An important consideration is the relevance of our findings to the ability of NTX to reduce alcohol consumption. As outlined in the Introduction, several possible mechanisms for this effect of NTX on a complex behavior have been proposed, to which we now add the potential shift in preference from immediate to delayed rewards. Our model raises the possibility that NTX reduces impulsive choice in proportion to the degree of κ-receptor mediated effect relative to μ-receptor mediated effect. This notion is supported by data showing that people with the A118G μ-receptor polymorphism show reduced μ-receptor expression (Zhang et al, 2005), and more effective NTX-mediated abstinence from alcohol (Oslin et al, 2003). However, our small sample sizes make it difficult to conclusively attribute the impulsive choice differences we find between the AA and CS groups to propensity to alcoholism per se, or other related factors, such as depression.

### Summary

In conclusion, we find that the effect of an acute NTX dose on impulsive choice in humans is predicted by the individual's LOC score.

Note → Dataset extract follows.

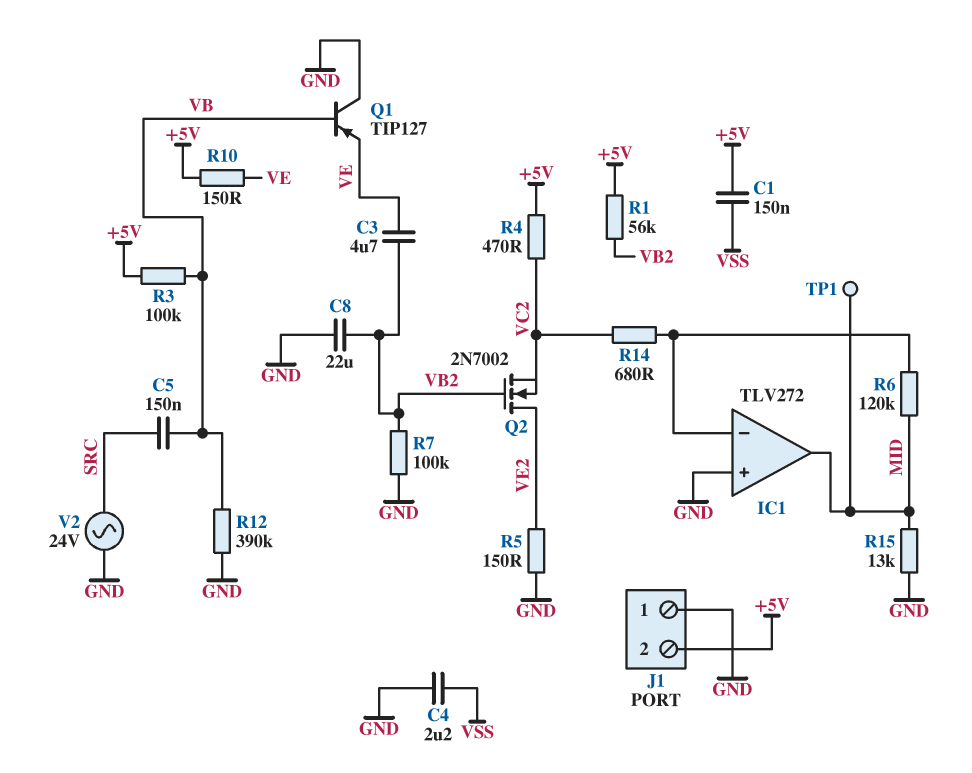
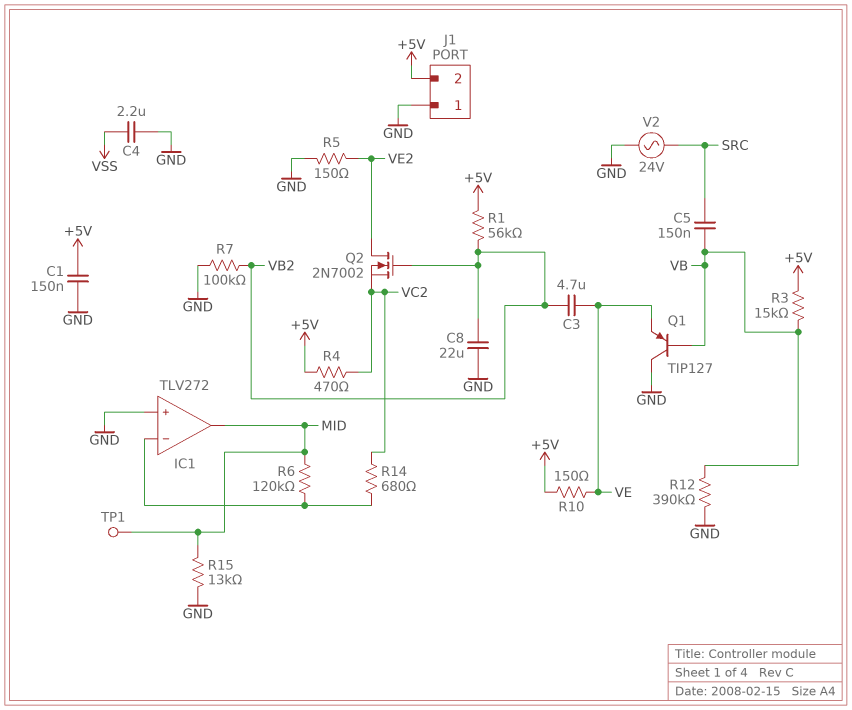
C1: 150nF (+5V, VSS) -> 150nF (+5V, GND)
R3: 100k (+5V, VB) -> 15k (+5V, VB)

We find that a lower LOC, reflecting a more internal attribution style, correlates with an increase in impulsive choice on NTX, whereas a more external attribution style correlates with reduced impulsive choice on NTX. This relationship was particularly strong in the AA group. Future orientation, as measured by the FTPI was also predictive of NTX's effect on impulsive choice, although the direction of the correlation differed between groups. We also found that NTX reduced motor errors in a conflict condition. Our results suggest that this effect was due to a reduction of response conflict, a hypothesis that bears further investigation. Together, the results reported here provide new insights into possible mechanisms for NTX's ability to reduce drinking, and suggest several novel lines of research in this area.